Aún así, los españoles piensan que los tiempos actuales son mejores que los pasados –lo afirma un 59%-, aunque el 56% está convencido de que el futuro viene cargado de incertidumbre y nuestros jóvenes vivirán en un mundo peor. La desigualdad extrema, la penuria y el empobrecimiento tienen mucho que ver con la percepción de un futuro difícil para los jóvenes: más de dos de cada tres ciudadanos (un 71%) piensan que la pobreza no va a desaparecer en mucho tiempo.

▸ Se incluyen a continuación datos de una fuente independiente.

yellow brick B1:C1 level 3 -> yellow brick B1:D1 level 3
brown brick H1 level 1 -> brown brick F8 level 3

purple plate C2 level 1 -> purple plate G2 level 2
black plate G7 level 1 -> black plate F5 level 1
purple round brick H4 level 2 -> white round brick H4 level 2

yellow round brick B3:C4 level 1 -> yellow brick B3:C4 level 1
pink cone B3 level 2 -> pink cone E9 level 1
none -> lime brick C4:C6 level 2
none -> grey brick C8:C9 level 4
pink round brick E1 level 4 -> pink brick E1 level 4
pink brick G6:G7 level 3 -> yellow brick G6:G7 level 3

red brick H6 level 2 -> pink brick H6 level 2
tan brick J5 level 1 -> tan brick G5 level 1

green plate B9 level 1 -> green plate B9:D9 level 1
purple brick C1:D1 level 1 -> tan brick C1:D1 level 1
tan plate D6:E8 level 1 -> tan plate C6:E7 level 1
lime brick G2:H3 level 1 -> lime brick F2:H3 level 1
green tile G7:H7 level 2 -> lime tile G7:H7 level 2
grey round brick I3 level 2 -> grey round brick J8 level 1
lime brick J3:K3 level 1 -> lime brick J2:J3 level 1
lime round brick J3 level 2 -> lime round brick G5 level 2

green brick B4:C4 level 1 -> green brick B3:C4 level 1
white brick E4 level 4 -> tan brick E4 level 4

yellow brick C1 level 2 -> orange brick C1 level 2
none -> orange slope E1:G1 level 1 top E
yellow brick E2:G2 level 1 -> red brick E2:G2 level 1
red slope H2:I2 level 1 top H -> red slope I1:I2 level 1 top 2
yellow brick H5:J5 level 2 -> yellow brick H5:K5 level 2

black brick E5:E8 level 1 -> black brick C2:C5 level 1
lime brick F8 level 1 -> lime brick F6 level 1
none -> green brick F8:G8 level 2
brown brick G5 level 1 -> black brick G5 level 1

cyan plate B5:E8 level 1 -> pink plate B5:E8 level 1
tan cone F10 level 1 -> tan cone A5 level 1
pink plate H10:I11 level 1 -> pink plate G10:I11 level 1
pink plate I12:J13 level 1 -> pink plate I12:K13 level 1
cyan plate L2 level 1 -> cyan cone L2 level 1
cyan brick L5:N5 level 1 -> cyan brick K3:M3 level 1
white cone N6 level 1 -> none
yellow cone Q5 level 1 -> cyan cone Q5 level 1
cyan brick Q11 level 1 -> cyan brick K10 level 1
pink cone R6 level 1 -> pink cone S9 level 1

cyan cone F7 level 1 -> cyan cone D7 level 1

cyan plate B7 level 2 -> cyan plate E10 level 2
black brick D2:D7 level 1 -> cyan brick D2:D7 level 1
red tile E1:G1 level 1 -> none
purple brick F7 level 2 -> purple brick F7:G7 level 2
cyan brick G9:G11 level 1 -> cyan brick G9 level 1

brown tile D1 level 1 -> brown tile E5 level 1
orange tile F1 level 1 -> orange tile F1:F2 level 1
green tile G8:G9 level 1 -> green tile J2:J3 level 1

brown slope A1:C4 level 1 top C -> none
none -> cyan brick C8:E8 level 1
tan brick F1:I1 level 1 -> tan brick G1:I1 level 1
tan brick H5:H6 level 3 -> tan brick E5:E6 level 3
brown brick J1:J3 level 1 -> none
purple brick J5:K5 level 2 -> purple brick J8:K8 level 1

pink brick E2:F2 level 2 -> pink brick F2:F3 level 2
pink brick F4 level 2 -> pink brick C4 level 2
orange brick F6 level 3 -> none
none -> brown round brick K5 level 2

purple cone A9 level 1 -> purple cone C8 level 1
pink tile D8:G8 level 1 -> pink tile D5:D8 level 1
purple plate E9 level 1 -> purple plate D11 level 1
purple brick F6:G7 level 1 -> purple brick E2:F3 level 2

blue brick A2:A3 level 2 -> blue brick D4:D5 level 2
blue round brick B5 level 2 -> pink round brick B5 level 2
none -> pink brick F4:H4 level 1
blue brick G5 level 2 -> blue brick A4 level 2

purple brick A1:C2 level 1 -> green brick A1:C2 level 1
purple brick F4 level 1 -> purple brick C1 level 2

Los políticos españoles parecen haberse percatado de la preocupación ciudadana por la aceleración de la desigualdad. Recientemente Luis Garicano, responsable del programa económico de Ciudadanos, explicaba en el Congreso “Economía, Trabajo y Sociedad”, la introducción de un complemento salarial –el llamado impuesto negativo- para las rentas más bajas como un mecanismo de reducción de la desigualdad en esos percentiles de renta. Podemos e IU abogan por la introducción de una renta garantizada y el incremento del salario mínimo. El PSOE se declara a favor de imponer un ingreso mínimo vital que garantice la protección a los más desamparados. Tan sólo el PP, abrazado en exclusiva a la idea de la recuperación económica, manifiesta escaso interés en reconocer la relevancia de la aceleración imparable de la desigualdad.

El economista francés Piketty es el máximo responsable de haber colocado a la desigualdad en el ojo del huracán del debate académico con su libro el Capital en el Siglo XXI. Ausente del  debate intelectual en las últimas décadas, la noción de desigualdad ocupa de nuevo un lugar central en la agenda de los economistas. El Nobel de economía del año 2015 premia los trabajos del escocés Angus Deaton centrados en el estudio de la pobreza, la desigualdad y la medición del bienestar, extraordinariamente críticos con las políticas de austeridad.

Académicos, políticos y ciudadanos convergen así en sus preocupaciones, algo que no ocurre con frecuencia. Si es cierta la afirmación de Piketty según la cual “la historia futura del desarrollo de la desigualdad dependerá de la percepción que de ella tenga la sociedad, de las instituciones y del tipo de políticas que se adopten para medirla y transformarla” esta convergencia debería estar llamada a forzar un cambio de rumbo.

[1] Datos obtenidos del Barómetro sobre la Desigualdad, Bienestar y Pobreza de Metroscopia.